Mind you, the second complaint from the Makabayan bloc was eventually endorsed along with the first, in which case it should have been received the first time. After all, even if the head of an agency is away or on leave, the office is expected to function, especially when the act of receiving is merely ministerial.

The third complaint initiated by the pro-Duterte camp has not been given due course for failure to obtain an endorsement from any legislator. No surprise there. No congressman, even sleeper Duterte supporters, has dared to endorse the impeachment complaint coming from the pro-Duterte camp. After all, the flood control controversy is still hanging over Congress. Timing-wise, it is too early to jump ship.

But if the Marcos administration really wants the public to believe that it is ready, prepared and unafraid to face any impeachment complaint against the President, then it should welcome all complaints and trust the process of determining their sufficiency in form and substance. Again, there is inconsistency between the pronouncements and the actions of the Marcos administration. While we can all wonder who is strategizing and giving instructions on how to proceed, whoever that is seems far removed from the realities of public perception and optics.

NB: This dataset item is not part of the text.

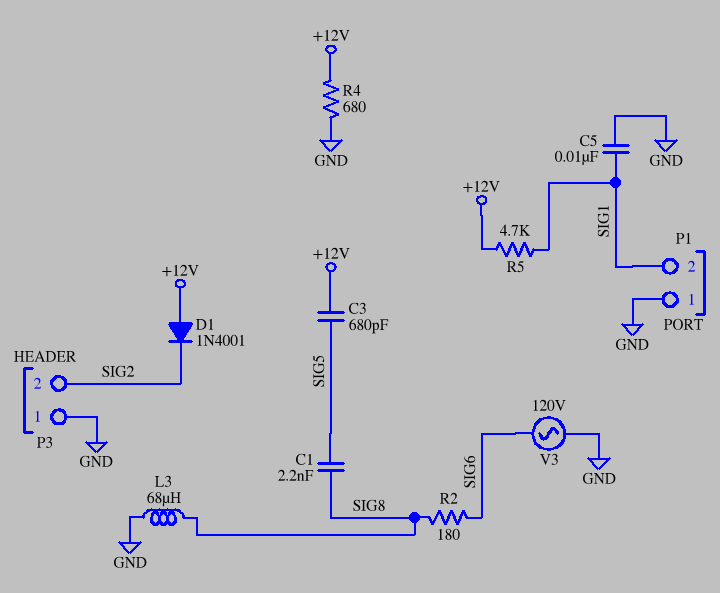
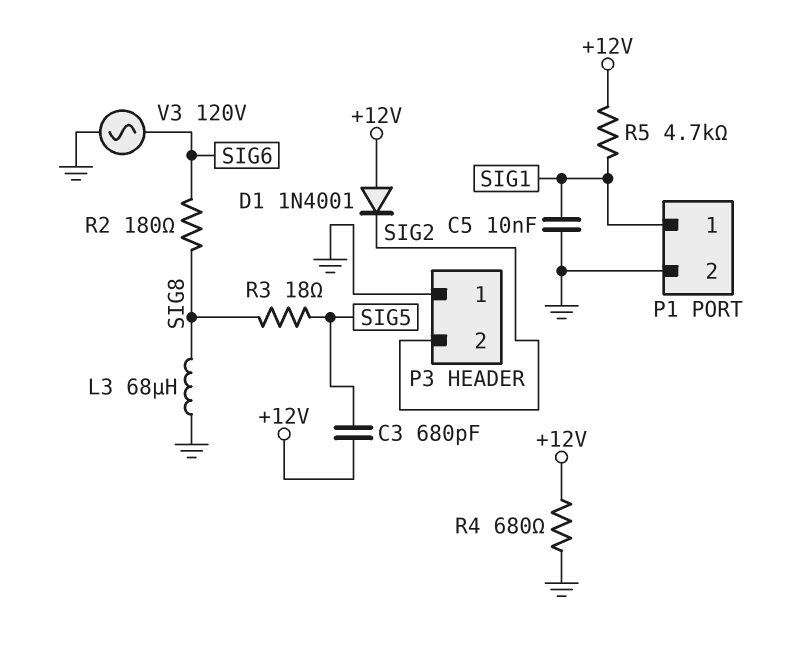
C1: 2.2nF (SIG5, SIG8) -> none
P1 pin 1: GND -> SIG1
P1 pin 2: SIG1 -> GND
R3: none -> 18 (SIG5, SIG8)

That said, the Marcos administration has a lot to worry about. At this point, a rehashing of an impeachment complaint against Vice President Sara Duterte over confidential funds will just look like targeted political persecution — a move designed to eliminate a formidable political enemy to pave the way for the administration’s anointed successor to take over in 2028.

More importantly, what moral ascendancy do both houses of Congress have to remove, and worse, disqualify the Vice President, or the President, from ever holding public office when they, and their favored contractors, are also accused of plundering hundreds of billions of taxpayers’ money? The unresolved flood control scandal puts to shame the accusations that VP Sara Duterte mishandled what now looks like a measly P400 million. Imagine how incredulous it is to have the accused, the judge and the jury all tainted as complicit or accused of pilfering from the public coffers.